Site plan approval followed a series of approvals on Tuesday night by the town board that allows for residential units in the cupola building that has been zoned for commercial and office use, including workforce and market-rate housing at a future date.

In addition, the town board’s approvals also make several changes to the 2013 findings statement that now allows changes in the retail plan such as inclusion of the two-story Lifetime Fitness building and bringing a roundabout to the intersection of Route 117 and Roaring Brook Road to improve traffic flow. The planned roundabout must still be approved by the New York State Department of Transportation in order for the project to be built.
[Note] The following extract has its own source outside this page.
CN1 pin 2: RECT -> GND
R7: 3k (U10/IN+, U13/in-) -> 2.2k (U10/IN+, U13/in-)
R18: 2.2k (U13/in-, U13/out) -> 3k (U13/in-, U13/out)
Summit Development President Felix Charney told planning board members after the vote he was happy to finally have the project move forward 11 years after his company bought the property.

“Through a host of concessions in terms of scheduling, an awful lot of volunteerism in terms of meeting as often as we met, what you guys have done in terms of giving your time for this stuff is incredible,” Charney said. “I think collectively we’ve accomplished something that hopefully we’ll all be very proud of.”

Charney, who made it a point to shake the hands of each town board member on Tuesday night, declined to answer questions from reporters following the site plan approval vote.

Summit/Greenfield hopes to start on- and off-site work next summer, including making improvements to the Horace Greeley High School driveway across the street from the Chappaqua Crossing complex on Roaring Brook Road, said attorney John Marwell, who represents the applicant. An agreement with the Chappaqua School District to do the work was reached earlier this month.

It is anticipated that construction will not be completed until at least 2017, he said. The planning board attached between 175 and 180 conditions to the final approval, all of which must be satisfied before a certificates of occupancy can be obtained from the town’s building department.

“The roundabout has to be fully constructed and all the improvements have to be in before the first (certificate of occupancy) for the retail or for the (Multifamily Planned District) is issued,” Marwell said.

Town Attorney Nicholas Ward-Willis said the planning board must still grant site plan approval for the 91 market-rate units in the complex’s East Village. Although the town approved that part of the project in 2011, relocation of the affordable units to the cupola building requires a new approval for that aspect of the plan, he said.

The town board also approved a lease agreement to use the property’s Wallace Auditorium as a municipal performing arts and cultural arts center, said Supervisor Robert Greenstein. The town and the developer entered into a two-year agreement where the municipality pays no rent or common charges. Summit/Greenfield will pay for the utilities for the first year, he said.

The town has an option to assume ownership of the auditorium but must decide whether to do so by Sept. 1, Greenstein said.

This week’s developments end a decade-long saga that started with Summit/Greenfield’s initial submission of more than 300 units of housing at the site in 2006. That was reduced several times before a former town board went ahead and approved 111 units of housing in 2011.

That year, the developer sued the town in federal and state court alleging that officials had deliberately used delay tactics in hopes of derailing development at the site. The two sides reached an agreement later that year whereby the town would have to adhere to a timetable to complete review, although it did not compel the town to grant approval.

By 2013, Summit/Greenfield agreed to include retail at the site, and at the town’s behest, revamped the proposal into a traditional neighborhood design that includes streets within the complex.

Last December the town board rezoned a portion of the property to allow for up to 120,000 square feet of retail space.